Antonin Dvorak, Symphonie No. 9 en mi mineur Op. 78, IV. Allegro (1893)

Berliner Philharmoniker, dir. Herbert von Karajan (1973)

 


Une ville côtière du Sussex, août 2004. Je me promène avec Ruben sur le front de mer, sous un ciel de métal liquide. J’ai envie de soulever le couvercle nuageux pour voir enfin le « vrai ciel ». La mer elle-même semble se finir à la ligne d’horizon, difficile de croire qu’elle s’étende encore sur des centaines de milles jusqu’aux côtes normandes. Elle ressemble à un long ruban vert-gris, vert-de-gris, blanchi sur le bord qui touche la plage de galets. Elle n’est pas trop agitée, mais elle n’a pas l’air amical. C’est comme si cette énorme masse liquide disait : ‘imagine un peu ce dont je suis capable pendant la tempête’. Nous avançons dans la lumière grise, le vent souffle avec constance, je n’entends pas tout ce que Ruben me dit. Il parle de la chasse je crois. C’est un chasseur passionné, il bat la campagne dès qu’il le peut avec son fusil et ses deux chiens. D’ailleurs, les chiens nous précèdent dans notre promenade, il leur donne des ordres avec son sifflet à ultra-sons. Je referme un peu ma veste, on a beau être en août, il ne peut pas faire chaud avec un vent pareil. Mais, au moins, on respire.

En fait, je respire pour la première fois de ma vie. Je suis loin de tout et de tous, je suis hors de tout cadre, je suis ‘en vacances ‘. Certes, j’ai quelques obligations, j’ai une rentrée à préparer et je ne sais pas ce qui m’attend... Mais, je peux faire ce qui me chante, personne pour voir et encore moins dire quoi que ce soit. Je réside chez Ruben et Morwenna, à quelques centaines de mètres d’une immense plage de galets, dans une belle maison victorienne avec bow windows. Derrière l’une de ces bow windows se trouve ma chambre, au premier étage. Quand je rentre le soir, j’y monte en attendant le dîner. Je m’installe à la table et je travaille. Je travaille mon anglais, cela fait partie du plan : je ne veux pas parler seulement bien, avec une grammaire correcte et un bon vocabulaire, je veux la perfection (rien que ça !). Il faut parler avec les tournures et l’esprit qui font que même un Anglais n’y entendra aucune différence. Et pour cela, il faut s’imprégner, lire, encore et toujours, parler, répéter à voix haute ce que l’on sait par cœur.

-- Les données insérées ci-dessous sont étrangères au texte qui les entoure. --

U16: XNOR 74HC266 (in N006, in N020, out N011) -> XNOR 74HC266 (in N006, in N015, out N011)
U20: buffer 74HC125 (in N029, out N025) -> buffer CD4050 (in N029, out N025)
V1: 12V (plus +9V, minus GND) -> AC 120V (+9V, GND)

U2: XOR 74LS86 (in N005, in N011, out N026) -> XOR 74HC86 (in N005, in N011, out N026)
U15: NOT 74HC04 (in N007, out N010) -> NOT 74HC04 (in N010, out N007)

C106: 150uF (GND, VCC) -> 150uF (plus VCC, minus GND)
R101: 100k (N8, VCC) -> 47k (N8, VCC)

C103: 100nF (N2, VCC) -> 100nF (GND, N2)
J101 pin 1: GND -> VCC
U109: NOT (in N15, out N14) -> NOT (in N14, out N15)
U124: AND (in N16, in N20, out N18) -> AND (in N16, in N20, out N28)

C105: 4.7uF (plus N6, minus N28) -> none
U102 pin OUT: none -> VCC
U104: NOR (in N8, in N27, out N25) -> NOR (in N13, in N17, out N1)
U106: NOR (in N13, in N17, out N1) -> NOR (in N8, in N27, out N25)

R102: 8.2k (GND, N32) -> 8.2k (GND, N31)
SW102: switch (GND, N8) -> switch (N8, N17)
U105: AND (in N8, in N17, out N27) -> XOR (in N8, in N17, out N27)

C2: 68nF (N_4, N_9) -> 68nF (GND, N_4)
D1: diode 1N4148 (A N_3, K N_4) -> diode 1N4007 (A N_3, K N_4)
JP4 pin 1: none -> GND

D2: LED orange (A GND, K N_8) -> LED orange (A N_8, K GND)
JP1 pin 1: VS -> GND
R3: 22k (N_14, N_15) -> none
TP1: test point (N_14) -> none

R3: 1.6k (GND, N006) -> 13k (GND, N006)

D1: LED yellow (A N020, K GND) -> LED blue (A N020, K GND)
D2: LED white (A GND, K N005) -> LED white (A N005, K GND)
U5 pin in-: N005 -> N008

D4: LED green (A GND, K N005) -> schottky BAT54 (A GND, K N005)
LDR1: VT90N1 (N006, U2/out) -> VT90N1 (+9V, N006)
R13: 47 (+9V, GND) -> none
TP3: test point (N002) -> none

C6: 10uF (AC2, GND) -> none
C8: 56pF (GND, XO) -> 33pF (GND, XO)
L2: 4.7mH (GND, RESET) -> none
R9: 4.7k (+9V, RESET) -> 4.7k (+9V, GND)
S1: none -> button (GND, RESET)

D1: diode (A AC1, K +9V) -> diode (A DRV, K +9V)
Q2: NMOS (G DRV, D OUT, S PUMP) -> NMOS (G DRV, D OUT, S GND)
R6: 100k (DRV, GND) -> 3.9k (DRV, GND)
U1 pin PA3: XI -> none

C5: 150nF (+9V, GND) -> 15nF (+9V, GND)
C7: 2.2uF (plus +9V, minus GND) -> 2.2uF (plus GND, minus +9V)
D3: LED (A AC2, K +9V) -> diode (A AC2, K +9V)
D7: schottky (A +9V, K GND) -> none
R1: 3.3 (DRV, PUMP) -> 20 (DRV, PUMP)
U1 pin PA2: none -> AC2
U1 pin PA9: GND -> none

Comprendre par des œuvres littéraires comme par des  éléments insignifiants de la vie quotidienne, des choses bien plus profondes, c’est cela l’esprit de la langue.

Et justement, qu’est-ce que j’écoute comme musique, quelque chose de typiquement anglais pour me mettre dans le bain ? Tallis, Byrd, ou plus moderne peut-être : Benjamin Britten ? A vrai dire, pas du tout. J’écoute Dvořák, la Symphonie du Nouveau Monde. Je ne sais pas pourquoi, mais j’ai besoin d’entendre le scherzo et l’allegro. Etrange, j’écoute la Symphonie du Nouveau Monde alors que je me trouve dans l’ancien monde, la vieille Angleterre. Et encore, je ne suis pas dans la partie la plus vivante de cette vieille Angleterre. Je suis chez les vieilles gloires de la côte d’azur britannique, dans ces stations balnéaires encore à la mode il y a une trentaine d’années et tombées en désuétude depuis. Au temps de leur splendeur, ces villes côtières recevaient des visiteurs de marque, les partis politiques y tenaient leurs congrès. En 1984, c’est au Grand Hotel de Brighton que Margaret Thatcher se trouvait, quand a eu lieu l’attentat de l’IRA auquel elle échappa de justesse. Un 12 octobre pour être exacte, quelques jours plus tard et cela aurait été l’anniversaire de la victoire de Trafalgar. D’ailleurs, le HMS Victory, le bateau de l’amiral  Nelson, qui a laissé la vie dans la bataille, se trouve lui-aussi amarré sur la côte, à Portsmouth, pas loin de là où je réside. Mais cet ancien monde, les airs désuets du Royal Pavilion et du Brighton Pier, les plages de galets baignées de lumière grise, c’était mon nouveau monde à moi. Cela aurait pu être en un autre endroit, mais c’est là que j’ai découvert la liberté, le vol en apesanteur sous un ciel plombé.

Alors, oui, j’écoutais un compositeur tchèque, un Bohémien, au sens propre. Et non, je ne menais pas la vie de bohème, loin de là. C’étaient des vacances (trop ?) studieuses… Quand on a une vie très contrainte, un léger relâchement nous semble une folle liberté, voila tout. J’écoutais cette symphonie de Dvořák, qui est sa neuvième. La neuvième de Beethoven, c’est l’hymne à la joie. Je ne dirais pas que je ressentais à ce moment de la joie : trop de contraintes m’attendaient encore et j’en avais une conscience suraigüe. Mais, j’avais réussi à temporiser mes inquiétudes, à me concentrer sur la tâche présente et je croyais apercevoir comme un avant goût de ce que pourrait être ma vie d’après. J’avais décidé ce voyage de manière purement rationnelle, parce que c’était nécessaire, j’avais peur pour la suite, et en même temps, je me surprenais à éprouver… Du plaisir ? Un genre de sérénité ? De la légèreté, peut-être même un peu d’insouciance. Quelque chose de très différent de d’habitude en tout cas. Allegro moderato.